TASK BRIEF
Below are entries; copy exactly the lines from the one with "part: (269, 663) -> (82, 782), moved" through the one with "line: (332, 697)", both included, and leave out the rest.

STUDY MATERIAL

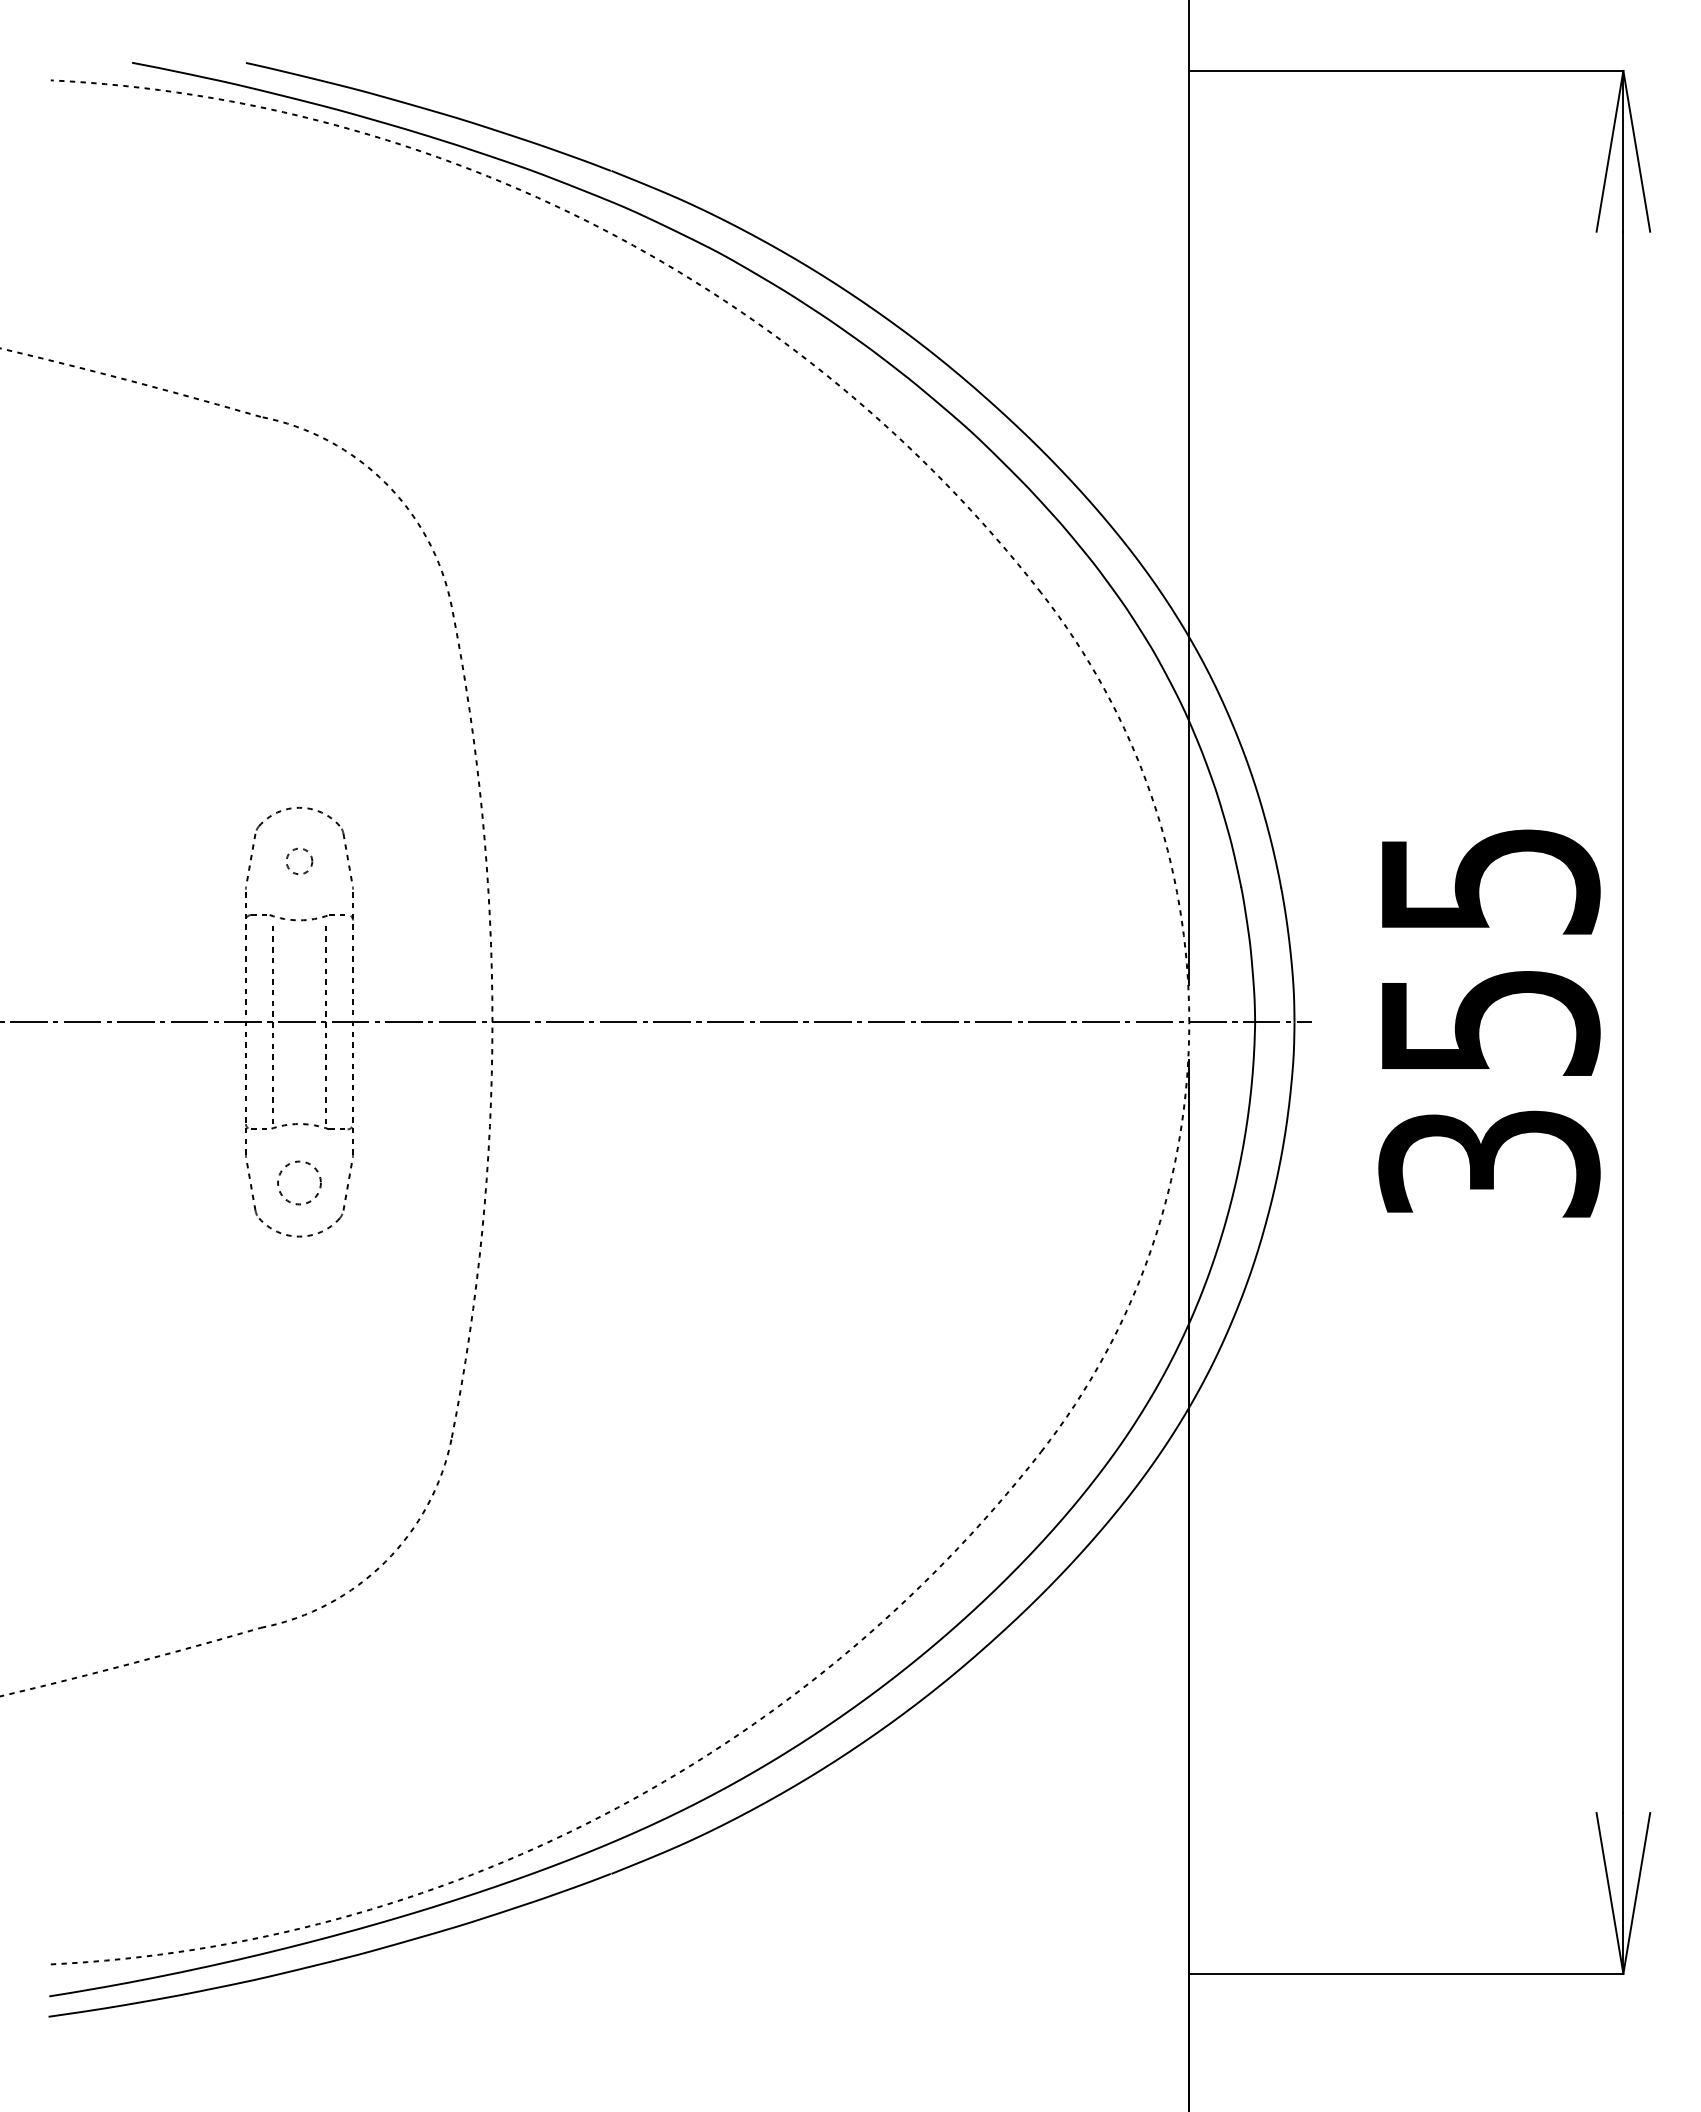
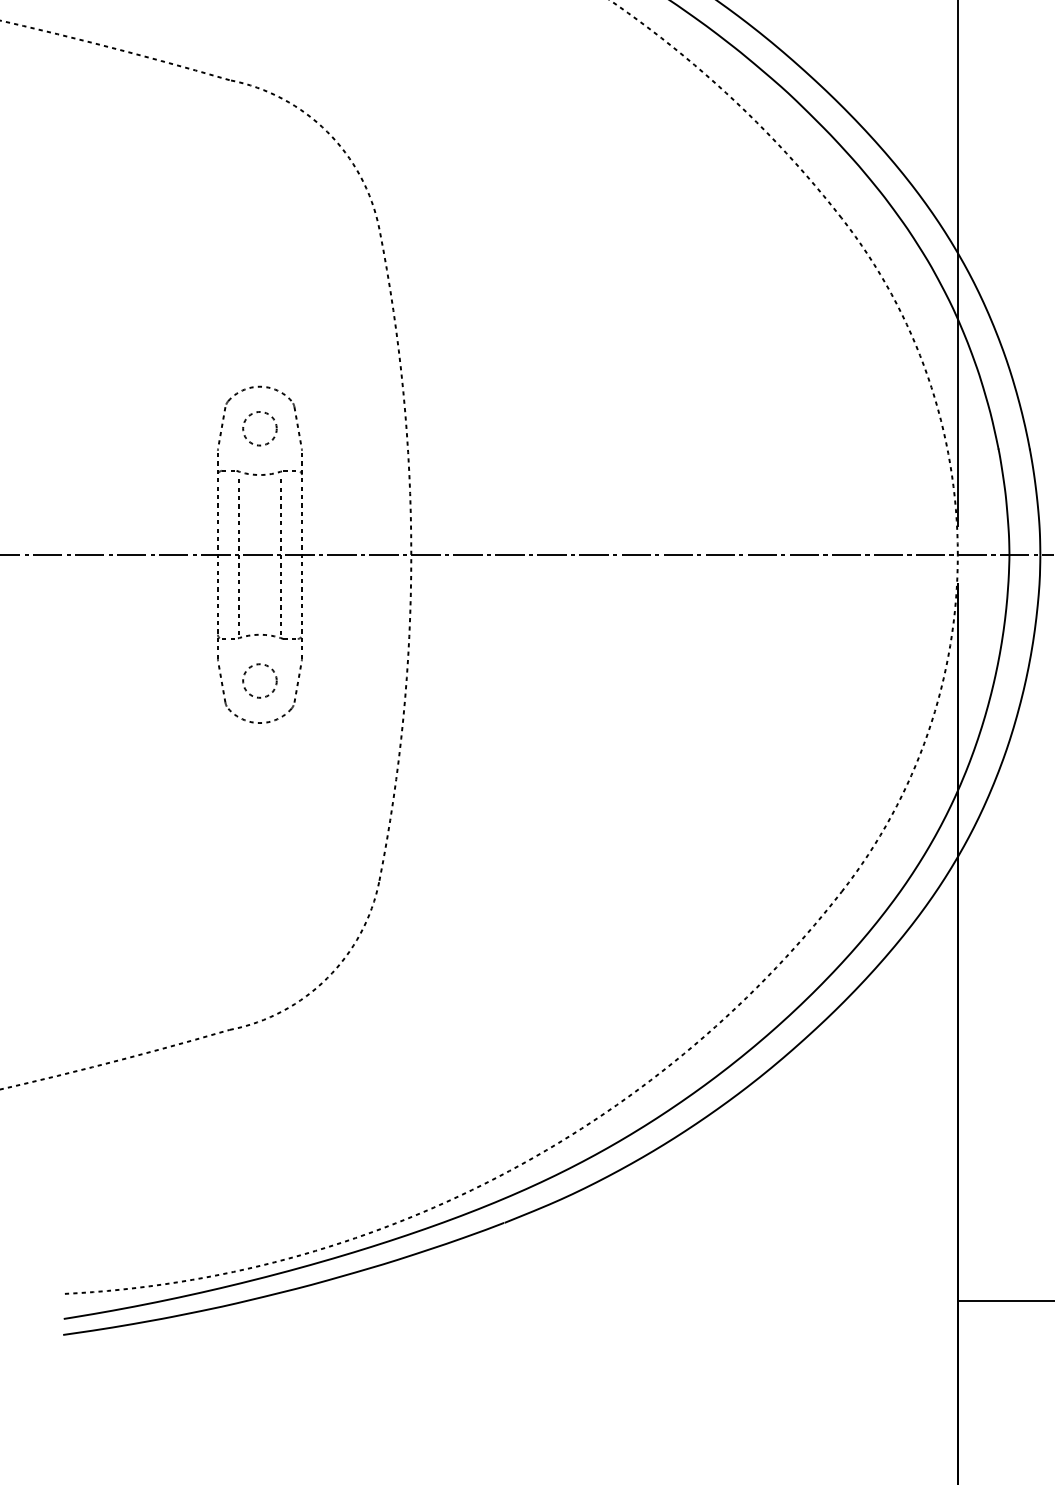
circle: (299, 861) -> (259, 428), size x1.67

==

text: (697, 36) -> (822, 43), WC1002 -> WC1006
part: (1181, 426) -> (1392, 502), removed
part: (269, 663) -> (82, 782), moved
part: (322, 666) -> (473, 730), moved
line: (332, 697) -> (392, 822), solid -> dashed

FINISHED EXERCISE
part: (269, 663) -> (82, 782), moved
part: (322, 666) -> (473, 730), moved
line: (332, 697) -> (392, 822), solid -> dashed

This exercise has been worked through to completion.